L’ansia è il nostro nemico numero uno. Perciò durante l’esame di scuola guida mantenete la calma e sostenete l’esame solo quanto vi sentirete davvero pronti. E ricordate che l’auto con cui vi esamineranno è dotato di doppi comandi perciò non potrà succedervi nulla.

Errore che potrebbero compromettere l’esito dell’esame

Gli errori più gravi, quelli che non dovrebbero essere mai fatti, sia durante l’esame patente che nella realtà di tutti i giorni sono i seguenti: – non utilizzare le frecce; – frenare bruscamente; – suonare il clacson; – far indietreggiare molto la vettura nella partenza in salita; – non fermasi agli stop; – rispondere al cellulare; – superare i limiti di velocità; – far spegnere il motore più volte; – non riuscire a fare le manovre richieste; – non tirare il freno a mano durante la sosta; – commettere sempre lo stesso errore; – non dare la precedenza sia alle macchine che ai pedoni.

Infine, non cadete nei tranelli dell’esaminatore!

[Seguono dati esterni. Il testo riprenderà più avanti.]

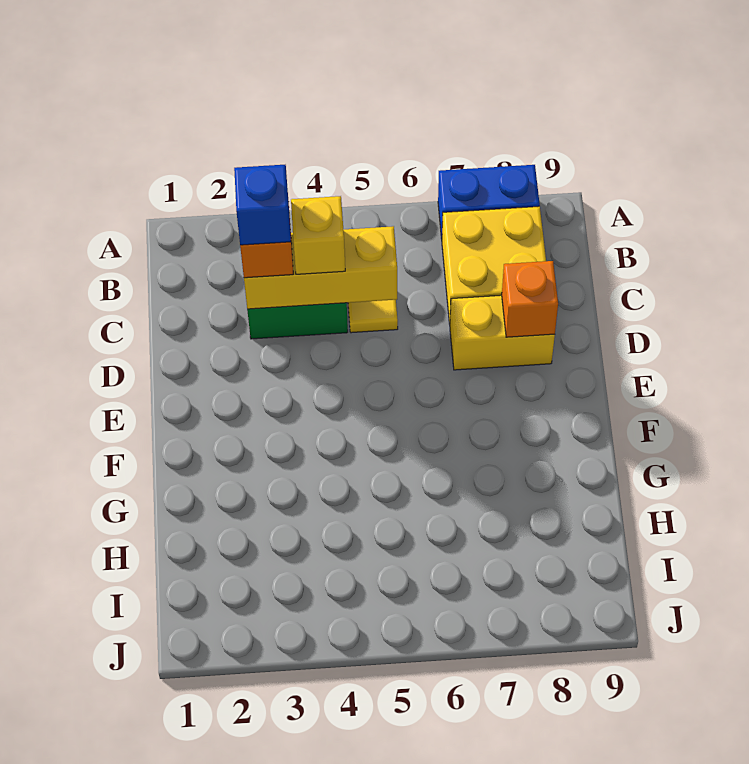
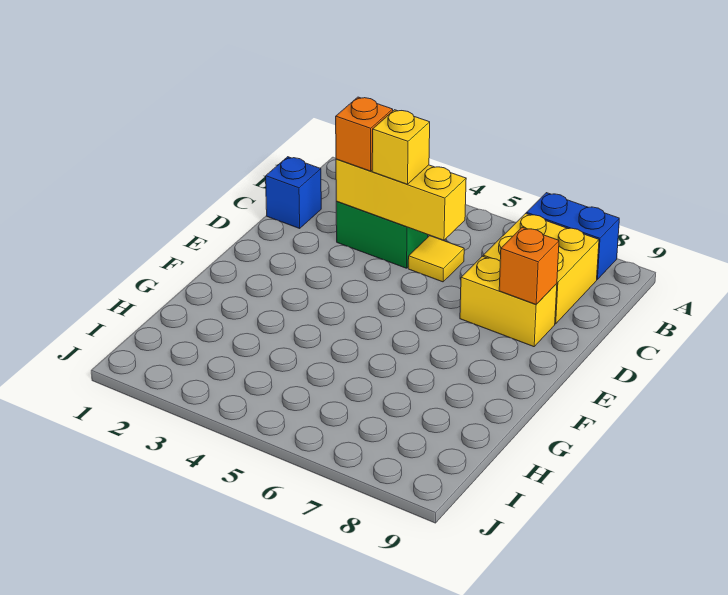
blue brick C3 level 4 -> blue brick C1 level 1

E già, avete capito proprio bene! In due esami su cinque gli esaminatori valutano le competenze degli allievi tramite dei tranelli. Questo dimostra quanto riflettiamo su una manovra prima di compierla. Può capitare che vi chiedano di parcheggiare in divieto di sosta, fare inversione a “U” dove non si può o prendere una strada contromano. Ma il tranello più comune, quello che ha stroncato sul nascere molte patenti, riguarda la posizione che assume l’esaminatore: si metterà in modo da ostacolarvi la vista in caso di manovra. Voi dovete chiedergli di spostarsi! Non abbiate paura, se non lo farete potreste dover rifare l’esame!! Superato l’esame scuola guida sei finalmente neopatentato.